For example, translating unit 116 can convert text data signals
representing the French language into text data signals
representing the English language. Examples of translating software
that can be used in translating unit 116 are those commercial
available from Systran Software, such as SYSTRAN Personal,
described in www.systransoft.com/personal.html, hereby incorporated
by reference in its entirety.
[0018] Signal generator 124 can be any means known in the art for
generating control signals for the purposing of driving a
displaying means based on inputted data signals. In an exemplary
embodiment, signal generator 124 receives text data signals from
either speech recognition unit 122 or translating unit 116 and
generates display control signals based on the text data
signals.
[0019] By using units 122, 116, and 124, converting unit 120 can
convert filtered sound that includes speech in a first human
language into display control signals associated with text symbols
in a second human language. The first and second human languages
can be the same language, in which case translating unit 116 is not
used, or they can be different languages. Converting unit 120 can
also be connected to a memory 138, which can store information
indicating a user's human language preference. For example, in the
event that text data signals outputted from speech recognition unit
122 are in a language other than that indicated as preferable in
memory 138, translation unit 116 will be used to convert the text
data signals into signals of the preferred language. If speech
recognition unit 122 outputs text data signals which are of the
same language as the preferred language, then translating unit 116
is bypassed and these signals are directly routed to signal
generator 124. A user can change the language preference
information stored in memory 138 by any manner known in the art,
such as with a switch or keyboard attached to processor 112.
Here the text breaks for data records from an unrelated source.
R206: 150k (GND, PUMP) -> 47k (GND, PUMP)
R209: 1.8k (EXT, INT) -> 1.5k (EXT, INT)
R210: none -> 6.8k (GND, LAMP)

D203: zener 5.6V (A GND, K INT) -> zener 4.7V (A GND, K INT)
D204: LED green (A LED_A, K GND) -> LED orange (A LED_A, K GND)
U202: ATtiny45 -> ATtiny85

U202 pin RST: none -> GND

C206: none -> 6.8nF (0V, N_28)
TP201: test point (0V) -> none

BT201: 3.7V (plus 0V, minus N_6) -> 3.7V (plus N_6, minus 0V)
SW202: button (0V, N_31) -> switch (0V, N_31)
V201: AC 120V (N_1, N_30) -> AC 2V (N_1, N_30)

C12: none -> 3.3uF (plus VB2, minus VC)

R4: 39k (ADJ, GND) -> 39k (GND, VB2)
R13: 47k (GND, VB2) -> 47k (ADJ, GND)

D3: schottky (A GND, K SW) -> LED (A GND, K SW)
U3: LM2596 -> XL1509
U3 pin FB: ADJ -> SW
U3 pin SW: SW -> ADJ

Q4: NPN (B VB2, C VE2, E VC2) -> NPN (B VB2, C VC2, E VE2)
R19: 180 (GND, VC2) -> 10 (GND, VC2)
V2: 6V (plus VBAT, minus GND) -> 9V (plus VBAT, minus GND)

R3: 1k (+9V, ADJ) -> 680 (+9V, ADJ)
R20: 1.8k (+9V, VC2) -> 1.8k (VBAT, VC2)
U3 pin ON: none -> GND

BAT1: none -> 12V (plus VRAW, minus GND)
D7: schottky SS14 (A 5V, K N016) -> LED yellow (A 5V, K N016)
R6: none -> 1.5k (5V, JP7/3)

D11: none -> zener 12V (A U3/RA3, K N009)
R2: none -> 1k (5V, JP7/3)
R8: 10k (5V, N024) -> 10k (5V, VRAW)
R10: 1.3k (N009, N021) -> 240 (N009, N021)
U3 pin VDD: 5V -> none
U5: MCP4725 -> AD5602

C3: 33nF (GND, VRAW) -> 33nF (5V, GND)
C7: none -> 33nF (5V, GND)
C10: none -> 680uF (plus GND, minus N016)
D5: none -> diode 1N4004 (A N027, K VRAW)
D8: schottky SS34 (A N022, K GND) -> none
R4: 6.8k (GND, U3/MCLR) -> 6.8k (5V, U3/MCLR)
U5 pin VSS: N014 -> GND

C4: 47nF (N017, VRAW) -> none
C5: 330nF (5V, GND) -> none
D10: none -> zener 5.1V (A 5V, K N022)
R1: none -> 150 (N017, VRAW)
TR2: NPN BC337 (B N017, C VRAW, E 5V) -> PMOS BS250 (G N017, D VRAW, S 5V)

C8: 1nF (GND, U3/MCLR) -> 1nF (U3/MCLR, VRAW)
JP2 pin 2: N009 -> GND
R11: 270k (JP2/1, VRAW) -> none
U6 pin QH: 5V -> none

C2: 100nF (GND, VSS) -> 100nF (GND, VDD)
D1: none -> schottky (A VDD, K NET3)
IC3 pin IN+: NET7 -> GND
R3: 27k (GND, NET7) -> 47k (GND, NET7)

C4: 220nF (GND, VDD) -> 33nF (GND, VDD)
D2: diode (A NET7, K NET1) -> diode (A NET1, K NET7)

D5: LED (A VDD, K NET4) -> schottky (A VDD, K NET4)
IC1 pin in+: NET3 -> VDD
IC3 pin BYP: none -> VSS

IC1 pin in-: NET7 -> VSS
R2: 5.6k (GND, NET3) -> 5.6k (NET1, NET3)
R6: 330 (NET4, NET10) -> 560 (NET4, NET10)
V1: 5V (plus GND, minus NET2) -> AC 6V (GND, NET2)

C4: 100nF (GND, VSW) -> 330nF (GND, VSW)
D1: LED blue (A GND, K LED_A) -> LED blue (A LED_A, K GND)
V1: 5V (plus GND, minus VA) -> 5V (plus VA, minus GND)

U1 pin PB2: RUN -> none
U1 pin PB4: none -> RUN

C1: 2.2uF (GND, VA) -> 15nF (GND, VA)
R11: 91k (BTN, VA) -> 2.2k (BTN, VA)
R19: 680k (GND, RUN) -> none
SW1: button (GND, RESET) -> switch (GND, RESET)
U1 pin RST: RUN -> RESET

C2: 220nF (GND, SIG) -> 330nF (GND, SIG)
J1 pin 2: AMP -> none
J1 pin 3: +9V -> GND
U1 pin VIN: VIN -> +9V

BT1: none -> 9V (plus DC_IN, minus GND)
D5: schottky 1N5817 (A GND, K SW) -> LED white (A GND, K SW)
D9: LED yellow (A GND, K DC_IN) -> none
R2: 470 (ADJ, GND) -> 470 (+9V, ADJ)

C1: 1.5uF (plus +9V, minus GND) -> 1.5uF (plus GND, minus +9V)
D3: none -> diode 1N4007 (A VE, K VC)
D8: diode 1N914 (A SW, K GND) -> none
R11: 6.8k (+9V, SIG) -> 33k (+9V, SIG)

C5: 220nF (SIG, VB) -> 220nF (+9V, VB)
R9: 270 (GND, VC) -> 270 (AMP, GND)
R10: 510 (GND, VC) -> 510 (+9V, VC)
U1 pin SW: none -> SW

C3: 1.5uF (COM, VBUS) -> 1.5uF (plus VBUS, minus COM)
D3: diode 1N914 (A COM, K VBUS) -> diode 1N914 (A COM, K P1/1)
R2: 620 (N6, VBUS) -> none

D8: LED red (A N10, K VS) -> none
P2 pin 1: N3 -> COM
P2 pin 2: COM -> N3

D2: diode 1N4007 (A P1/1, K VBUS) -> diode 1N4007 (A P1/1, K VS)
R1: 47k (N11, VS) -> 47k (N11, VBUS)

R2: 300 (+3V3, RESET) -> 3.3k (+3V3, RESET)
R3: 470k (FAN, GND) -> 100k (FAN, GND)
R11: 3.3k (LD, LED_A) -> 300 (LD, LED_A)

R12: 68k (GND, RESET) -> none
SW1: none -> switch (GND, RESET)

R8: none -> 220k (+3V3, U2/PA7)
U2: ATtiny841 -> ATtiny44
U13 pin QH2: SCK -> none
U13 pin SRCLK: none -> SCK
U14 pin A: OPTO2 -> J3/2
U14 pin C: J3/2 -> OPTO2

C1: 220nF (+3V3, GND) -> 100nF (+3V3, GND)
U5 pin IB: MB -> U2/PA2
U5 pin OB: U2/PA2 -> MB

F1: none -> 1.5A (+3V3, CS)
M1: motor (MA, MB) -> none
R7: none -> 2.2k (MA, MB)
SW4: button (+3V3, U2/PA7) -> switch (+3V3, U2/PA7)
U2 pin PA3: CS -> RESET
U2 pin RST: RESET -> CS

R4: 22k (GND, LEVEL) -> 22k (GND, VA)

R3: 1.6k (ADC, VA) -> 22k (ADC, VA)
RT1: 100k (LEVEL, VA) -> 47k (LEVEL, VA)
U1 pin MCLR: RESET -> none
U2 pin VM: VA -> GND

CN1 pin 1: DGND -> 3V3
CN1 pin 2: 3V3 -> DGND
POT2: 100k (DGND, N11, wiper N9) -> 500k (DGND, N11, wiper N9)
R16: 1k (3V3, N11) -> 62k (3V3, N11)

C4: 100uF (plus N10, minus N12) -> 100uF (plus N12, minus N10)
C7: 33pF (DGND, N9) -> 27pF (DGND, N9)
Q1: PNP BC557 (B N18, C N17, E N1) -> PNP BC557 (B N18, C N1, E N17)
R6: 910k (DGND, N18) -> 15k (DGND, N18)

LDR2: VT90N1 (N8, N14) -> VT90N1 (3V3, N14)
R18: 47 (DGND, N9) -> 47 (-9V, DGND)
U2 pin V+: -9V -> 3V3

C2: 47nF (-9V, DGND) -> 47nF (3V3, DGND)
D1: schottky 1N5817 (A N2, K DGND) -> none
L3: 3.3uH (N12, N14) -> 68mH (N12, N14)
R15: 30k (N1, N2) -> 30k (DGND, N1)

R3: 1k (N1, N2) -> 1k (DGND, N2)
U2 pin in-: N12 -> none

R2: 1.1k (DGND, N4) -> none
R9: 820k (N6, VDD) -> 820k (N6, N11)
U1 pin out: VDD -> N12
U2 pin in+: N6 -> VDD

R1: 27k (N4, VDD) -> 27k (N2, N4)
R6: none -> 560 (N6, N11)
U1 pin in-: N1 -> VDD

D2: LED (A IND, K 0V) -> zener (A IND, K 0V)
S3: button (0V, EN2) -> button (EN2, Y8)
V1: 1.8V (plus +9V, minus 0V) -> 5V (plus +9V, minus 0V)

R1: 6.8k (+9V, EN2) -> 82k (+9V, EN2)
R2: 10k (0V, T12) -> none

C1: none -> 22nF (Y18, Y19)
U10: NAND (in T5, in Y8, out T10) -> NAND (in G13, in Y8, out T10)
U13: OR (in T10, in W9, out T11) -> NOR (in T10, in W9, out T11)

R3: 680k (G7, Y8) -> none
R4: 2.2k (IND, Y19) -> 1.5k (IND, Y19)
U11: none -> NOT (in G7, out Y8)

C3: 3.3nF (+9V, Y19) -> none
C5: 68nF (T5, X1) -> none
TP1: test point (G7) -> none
[0020] Assembly 100 also includes means for displaying visual
representations of the filtered sound based on the display control
signals, represented as display unit 108. Display unit 108 is also
mounted on frame 102 and can be integrated to frame 102 or
alternatively attached as a separate unit, represented as display
unit 130. Display unit 108 can be any type of optical display unit
known in the art and can project visual representations, such as
text symbols or images, directly into lens 106(a) supported by
frame 102. Accordingly, lens 106(a) can include an integrated
optical component, such as a prism, to allow visual representations
to be displayed in it. Display unit 108 can, of course, be
alternatively integrated to frame 102 such that it is adjacent to
lens 106(b), allowing visual representations to be projected into
lens 106(b).
[0021] Display unit 130 can be configured to attach to existing
eyeglass frames in any manner known in the art, including with a
clip-on mechanism. Display unit 130 can also be any type of optical
display unit known in the art and can project visual
representations onto screen 110, which is attached to display unit
130 and can be any type of display screen known in the art. Screen
110 can be positioned directly in front of lens 106(a), and can be
in direct contact with lens 106(a) or can, alternatively, be
positioned within a few inches away from lens 106(a). Of course,
display unit 130 can alternatively be positioned on frame 102 such
that it is adjacent to lens 106(b) and such that screen 110 is
positioned in front of lens 106(b).
[0022] Both display units 108 and 130 can respectively project
visual representations to lens 106 and screen 110 in such a way
that a user wearing frame 102 views these visual representations as
superimposed over his or her field of view. For example, these
visual representations can be projected as translucent subtitles or
captions in a user's forward line of sight without obscuring the
user's sight. To a user, the visual representations can, for
example, appear to be a distance of several inches away from frame
102 or can appear much further away. Display unit 108 can be
adjustable by a user (for example, using a switch or button located
on frame 102) to achieve a desired projection distance. An example
of a commercially available device that can be used for display
unit 108 and display unit 130 is a ClipOn Display by The
MicroOptical Corporation, described in "MicroOptical--Product
Information", www.microoptical.com/products/index.html, hereby
incorporated by reference in its entirety. Another example is the
Clip-On Captioner, developed by Personal Captioning Systems, Inc
and described in www.personalcaptioning.com, hereby incorporated by
reference in its entirety.
[0023] Using any signal transmission method known in the art,
processor 112 can receive signals from and transmit signals to the
components mounted on frame 102, including microphones 104 and
display unit 108. For example, a bi-directional cable 114 can be
arranged between processor interface 136 and frame interface 132,
which is electronically coupled to microphones 104 and to display
unit 108. Both processor interface 136 and frame interface 132 can
be any type of electrical interface known in the art. Also, frame
interface 132 can be arranged at the end of arm 126(a) or any other
location on frame 102. Microphones 104 can be coupled to interface
132 through transmission means (e.g., wires) arranged within frame
102. For example, the microphones 104 integrated to arm 126(b) can
be coupled to interface 132 by wires that extend from arm 126(b),
through front portion 128, and into arm 126(a).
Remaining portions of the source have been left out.